Они прождали целый день и половину ночи. Наконец, к Королевскому театру подъехал темный автобус, похожий на призрак. В него погрузили коробки с бутафорией и костюмами, потом в него вскочили и актрисы. Саба с удивлением обнаружила, что автобус наполовину пустой. Возле шофера сидел сотрудник ЭНСА – важного вида мужчина с усами, небрежной улыбкой и кожаным офицерским стеком. Он сообщил, что его зовут капитан Кроули и что он отвечает за их безопасность и благополучие. Рядом с ним бледный молодой солдат разглядывал при свете фонарика карту.
Акробаты сели позади, комик Вилли рядом с Арлеттой, бледная как смерть Янина – впереди. Саба устроилась в середине автобуса и положила на сумку ноги, непривычные к новой, грубой обуви. Автобус выехал за город, и вокруг стало совсем темно. Кроули раздал всем по картонной коробке и предупредил, чтобы они не спешили с едой – неизвестно, когда они прибудут на место. В коробке оказались два черствых бутерброда с сыром, крошечная плитка шоколада и бутылка воды.
В четыре часа утра самолет коснулся колесами узкой бетонной полосы на краю пустыни. На темном небе сияли мириады звезд! Таких ярких Саба еще никогда не видела.
– Северная Африка, – шепнула Арлетта еще перед посадкой. – Я слышала разговор пилотов.
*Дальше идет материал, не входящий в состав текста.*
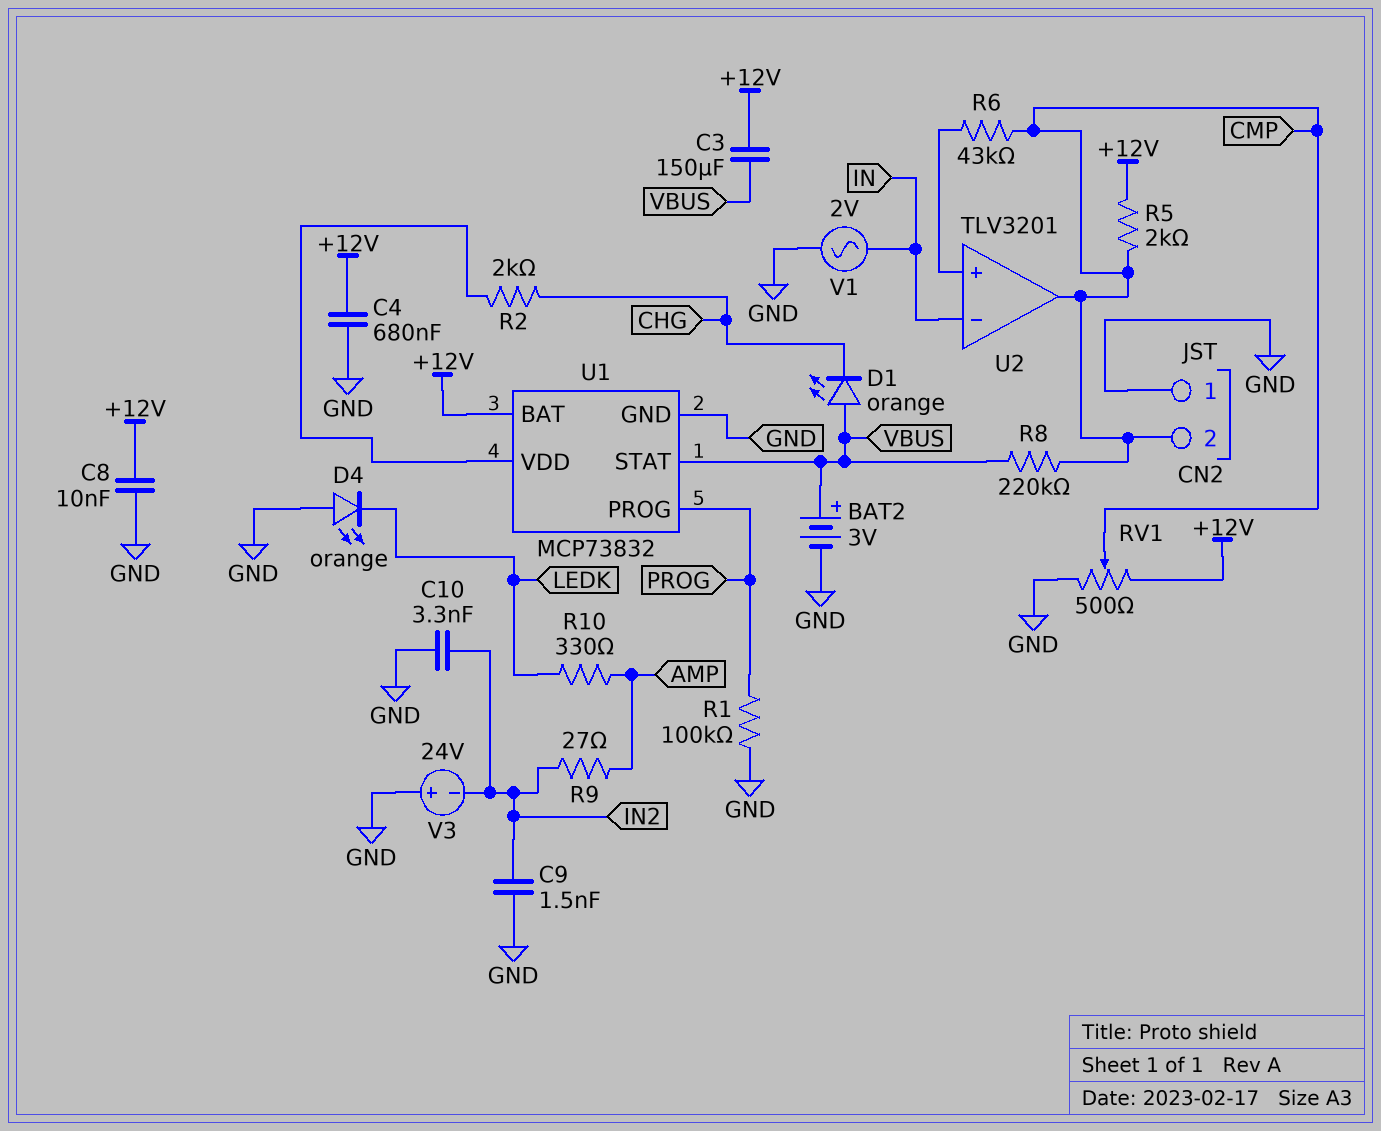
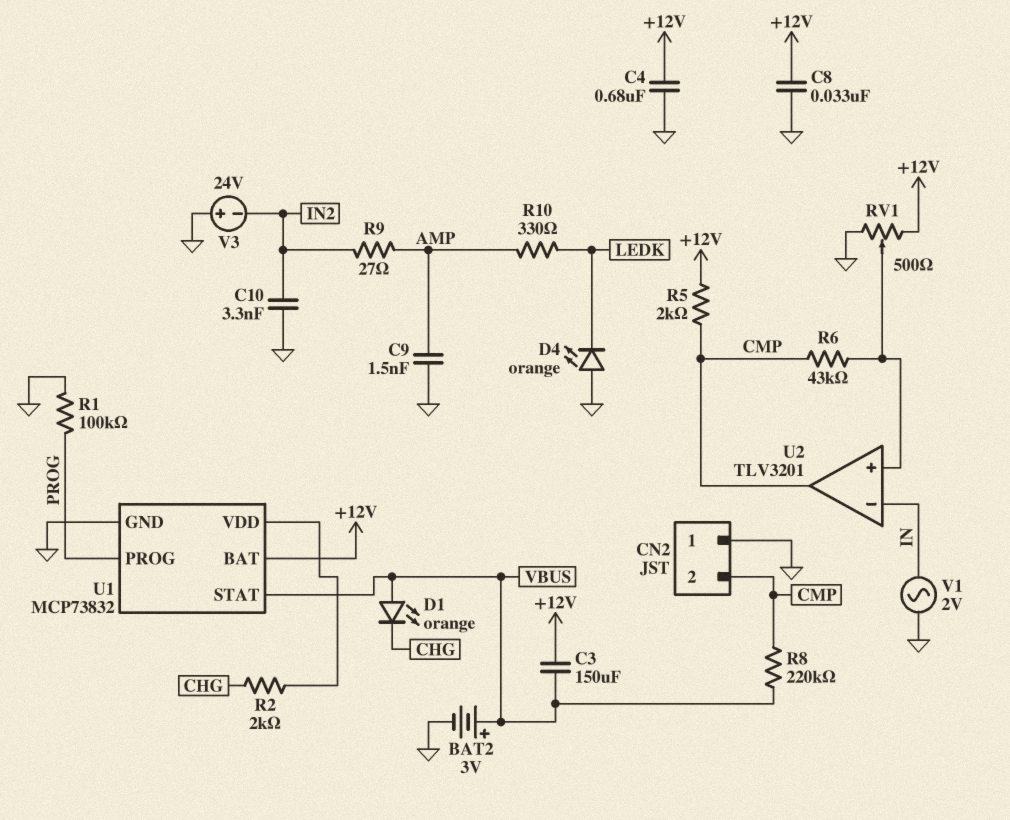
C8: 10nF (+12V, GND) -> 33nF (+12V, GND)
C9: 1.5nF (GND, IN2) -> 1.5nF (AMP, GND)
RV1: 500 (+12V, GND, wiper CMP) -> 500 (+12V, GND, wiper U2/in+)

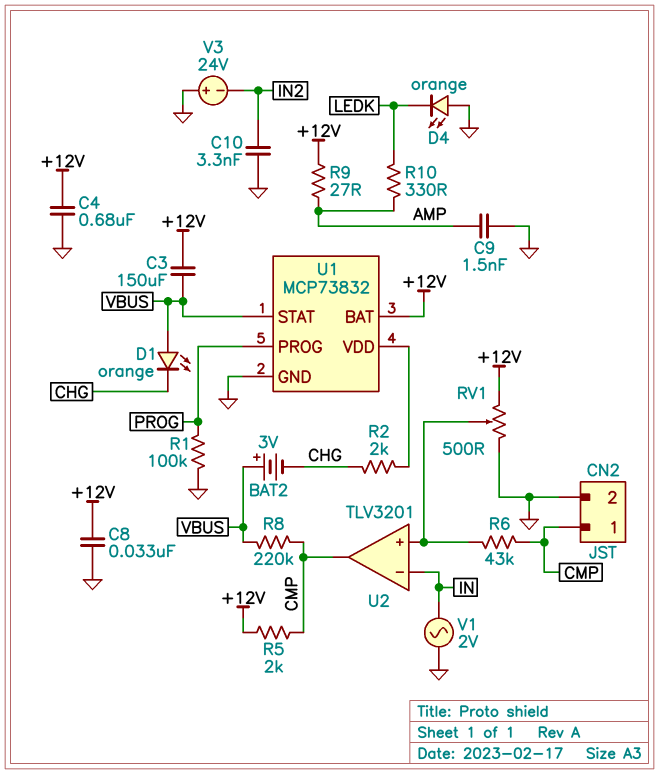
BAT2: 3V (plus VBUS, minus GND) -> 3V (plus VBUS, minus CHG)
CN2 pin 1: GND -> CMP
CN2 pin 2: CMP -> GND
R9: 27 (AMP, IN2) -> 27 (+12V, AMP)

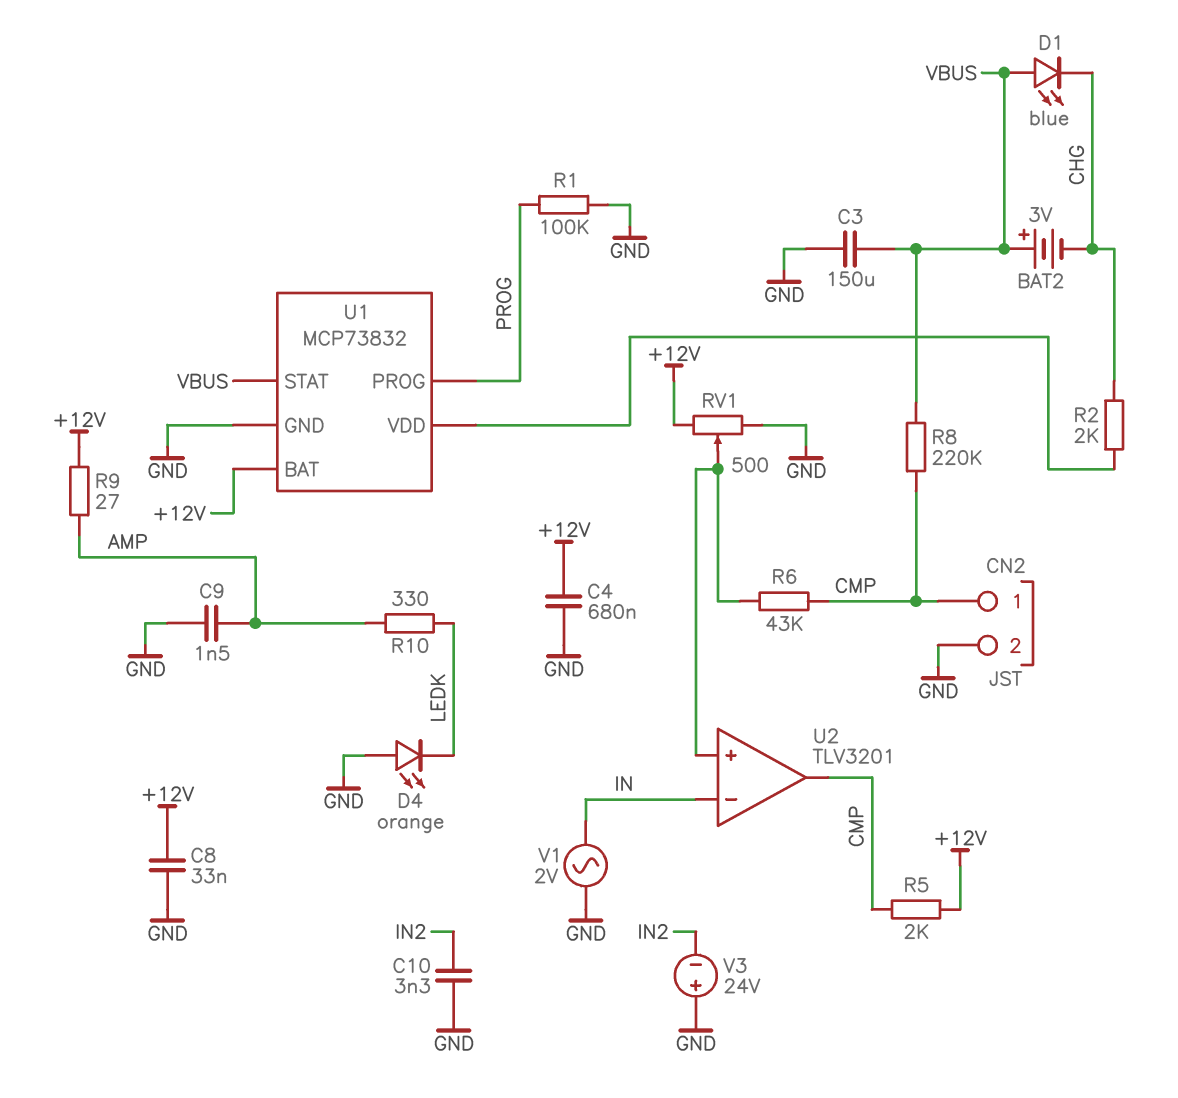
C3: 150uF (+12V, VBUS) -> 150uF (GND, VBUS)
D1: LED orange (A VBUS, K CHG) -> LED blue (A VBUS, K CHG)

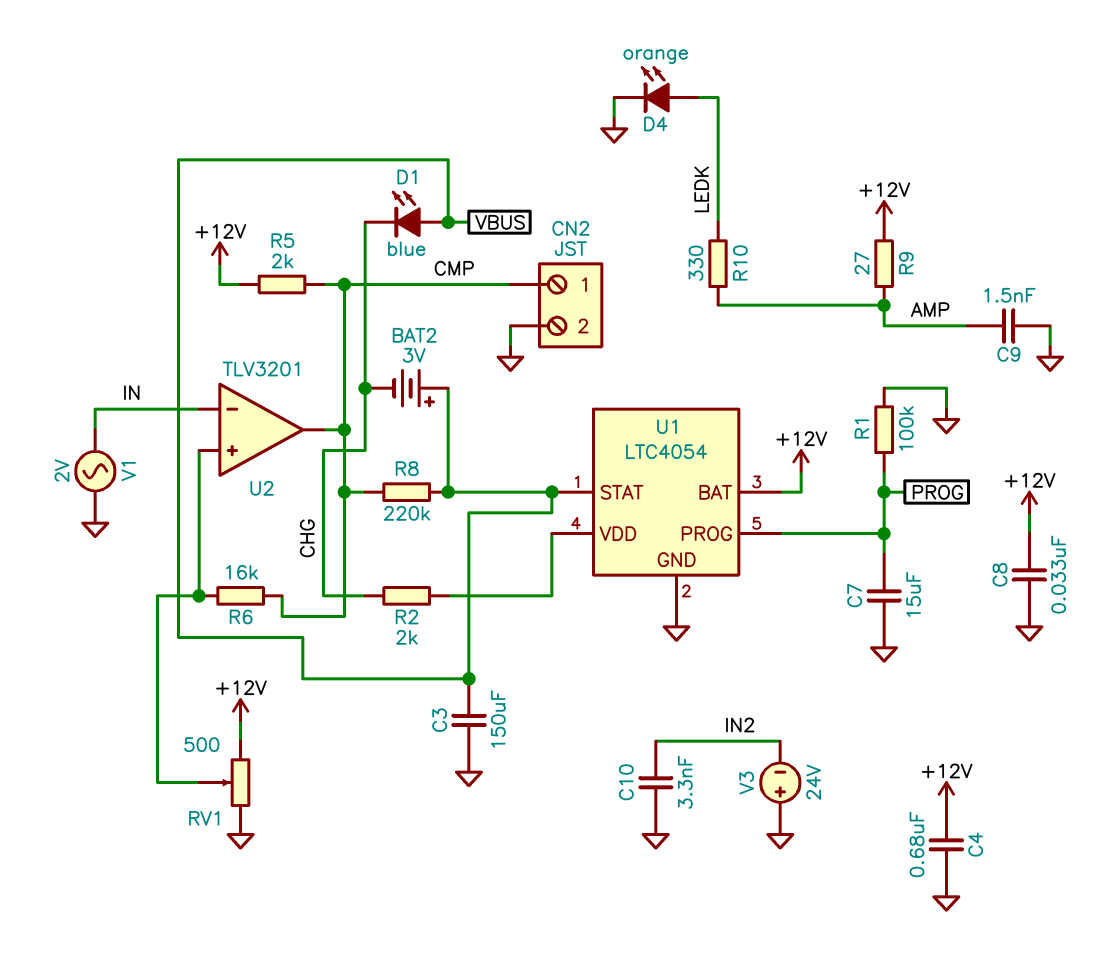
C7: none -> 15uF (GND, PROG)
D4: LED orange (A GND, K LEDK) -> LED orange (A LEDK, K GND)
R6: 43k (CMP, U2/in+) -> 16k (CMP, U2/in+)
U1: MCP73832 -> LTC4054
Как хорошо было снова вдохнуть полной грудью свежий воздух, хотя он был на удивление холодным и вонял нефтью. Они стояли на краю летной полосы. Ветер гнал по бетону кривые струйки песка. Невесть откуда появился грузовик с брезентовым верхом; в нем сидели два британских офицера с пистолетами в кобуре. Они покрикивали на мужчин, одетых в нечто похожее на длинные ночные рубашки, – те бросились к самолету и проворно выгрузили переносную сцену, генератор и под громогласные инструкции Вилли «Э-э-э… осторожней! Тише!» его футляр с гавайской гитарой укулеле.
Их продержали на аэродроме несколько часов, пока разбирались с документами. Стало совсем тепло, когда грузовик тронулся, подняв тучи пыли. Саба сидела в кузове у заднего борта и смотрела через откинутый брезент на непривычный пейзаж. По ее спине бежали мурашки удивления. Насколько хватало глаз, по обе стороны от дороги простиралась пустыня. На востоке пылала кроваво-красная заря.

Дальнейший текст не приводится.